Il y a quelque chose d'assez classique dans la rencontre entre ces deux-là, qu'on imagine inévitable dès le début. Reste à savoir comment cela va s'agencer, comment ils vont agir l'un face à l'autre, comment Deven va également découvrir les secrets de Luna, et à travers elle, d'autres bien plus incroyables encore.

"Minuit jamais ne vienne" est un roman porté par des personnages féminins forts (oui, je sais, je simplifie en qualifiant les faes de femmes, mea culpa...), les hommes apparaissent en retrait ou, comme dans le cas de Deven, ne possède pas toutes les cartes en main. Il est naïf, certes, mais il est surtout un peu dépassé, et pour cause : comment être préparé à ce qu'il découvre ?

Et puisque j'évoque les personnages, mention spéciale aux soeurs Goodemeade. Là encore, on peut considérer qu'il s'agit de personnages secondaires, mais leur rôle n'est pas anodin. D'abord parce qu'elles sont faes mais ont élu demeure dans le monde des hommes. Ensuite... Il n'y a pas d'ensuite, le reste, c'est dans le roman !

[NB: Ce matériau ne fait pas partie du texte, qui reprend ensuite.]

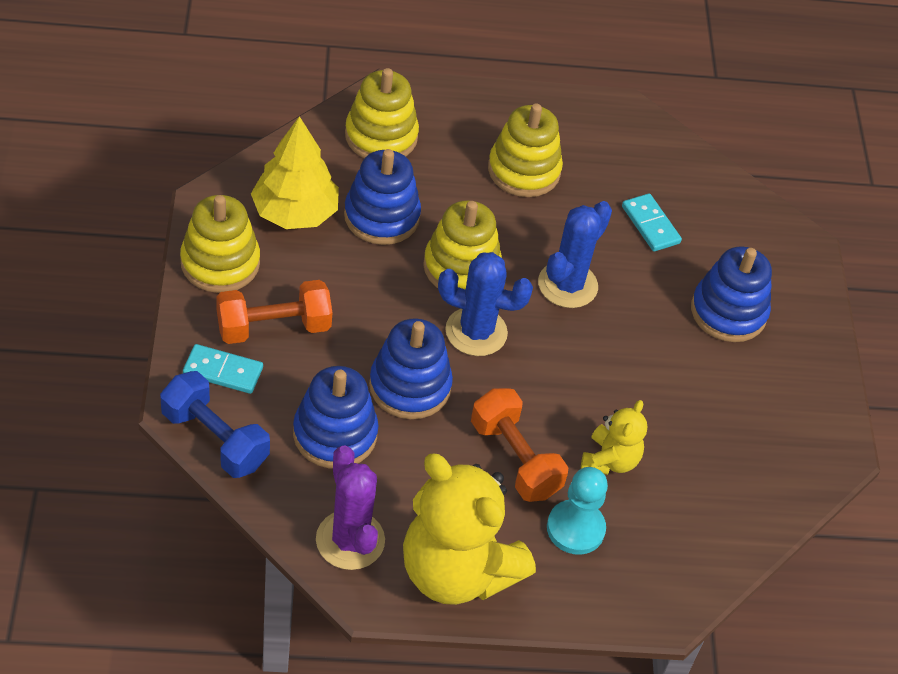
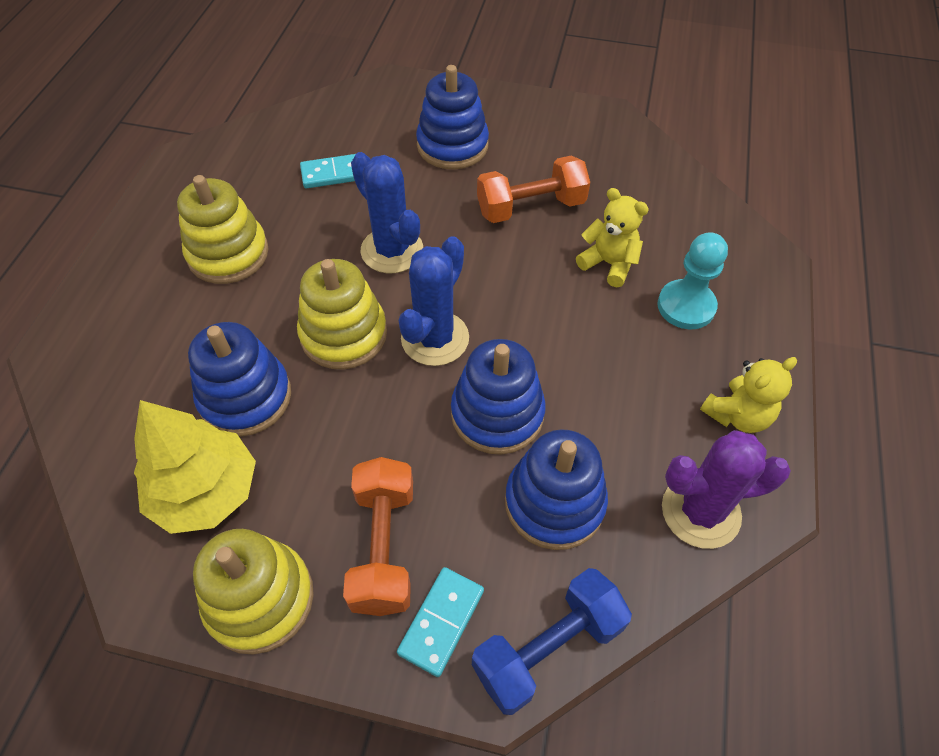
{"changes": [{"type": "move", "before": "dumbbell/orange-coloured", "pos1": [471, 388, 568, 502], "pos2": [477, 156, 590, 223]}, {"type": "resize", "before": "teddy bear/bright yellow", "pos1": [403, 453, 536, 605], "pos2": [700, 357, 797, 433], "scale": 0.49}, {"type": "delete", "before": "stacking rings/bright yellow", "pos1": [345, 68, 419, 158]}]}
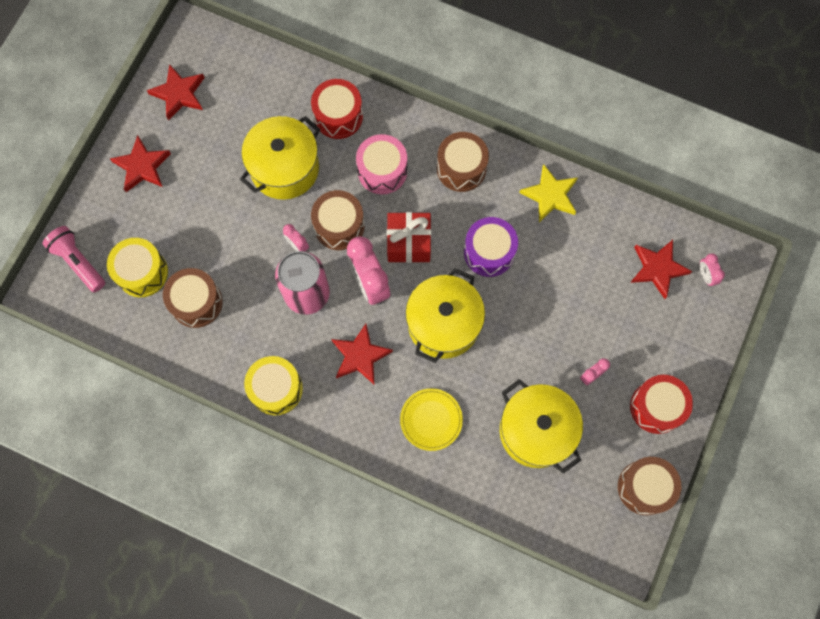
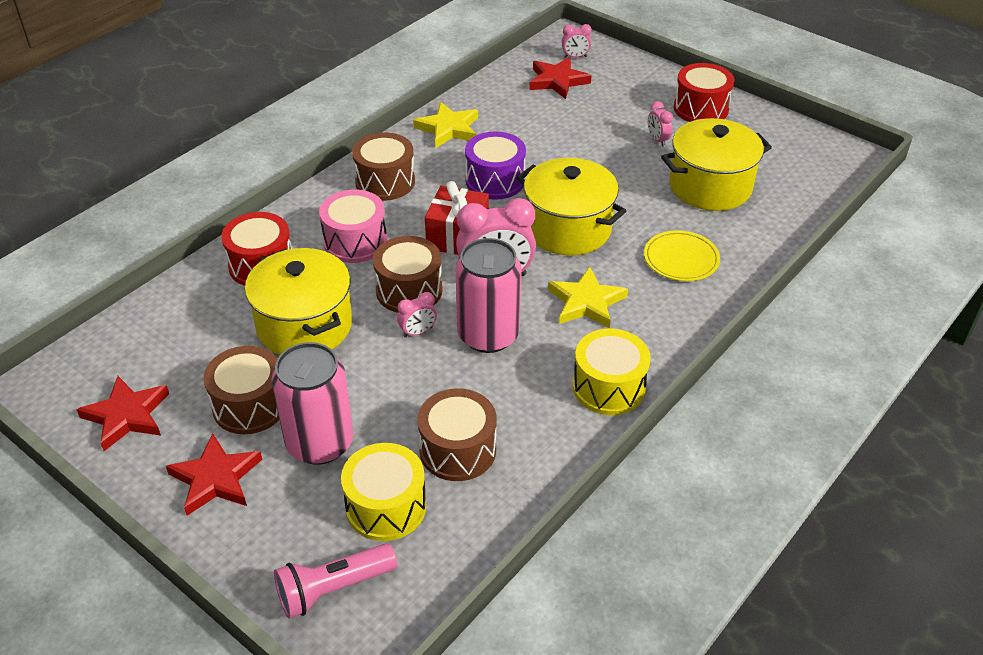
{"changes": [{"type": "move", "before": "toy drum/russet", "pos1": [618, 457, 681, 515], "pos2": [203, 346, 279, 434]}, {"type": "insert", "after": "soda can/pink", "pos2": [272, 342, 354, 465]}, {"type": "recolor", "before": "star shape/crimson", "after": "star shape/bright yellow", "pos1": [331, 324, 393, 384], "pos2": [548, 267, 628, 329]}]}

On va terminer en parlant de la construction du roman. Il se divise en 5 actes, comme une tragédie. Un lien avec le théâtre tout à fait naturel, puisque l'ère élisabéthaine a été le début d'un âge d'or pour la production théâtrale, au point qu'on a appelé cette période (qui a duré au-delà du règne d'Elisabeth) le théâtre élisabéthain.

Pour être franc, cette histoire m'a vite titillé, mais j'ai été sage, patient. En effet, j'étais intrigué par ce titre, "Minuit jamais ne vienne", je guettais dès le début de la lecture, avec la découverte du découpage en actes, ce qui pouvait nous rappeler le théâtre élisabéthain. Et probablement sa figure la plus célèbre, William Shakespeare.

Je ne vais pas dévoiler ici la référence, car elle arrive loin dans le livre, mais soyez-y attentifs, elle donne quelques clés de lecture fort intéressantes rétrospectivement. Mais qui est aussi un peu en décalage avec un dénouement qu'on aurait pu imaginer bien plus sombre que ce que nous propose Marie Brennan. A vous de vous faire une opinion à ce sujet...

Un dernier mot, car ce roman pourrait être un one-shot, mais c'est en fait le premier volet d'un cycle un peu particulier : composé de quatre tomes, se déroulant chacun à quatre époques particulières de l'histoire de l'Angleterre, avec quatre histoires impliquant humains et faes... Il existe aussi des nouvelles qui viennent s'intercaler entre les romans (mais j'ignore si elles sont traduites).

"La Cour d'Onyx" s'annonce comme un cycle très différent des "Mémoires de Lady Trent". C'est en tout cas, pour ce premier volet, une intéressante plongée dans l'histoire anglaise, à une période riche et remarquable, autour d'un personnage historique iconique. Le jeu entre l'histoire est la fantasy est très bien ficelé et je suis curieux de découvrir la suite.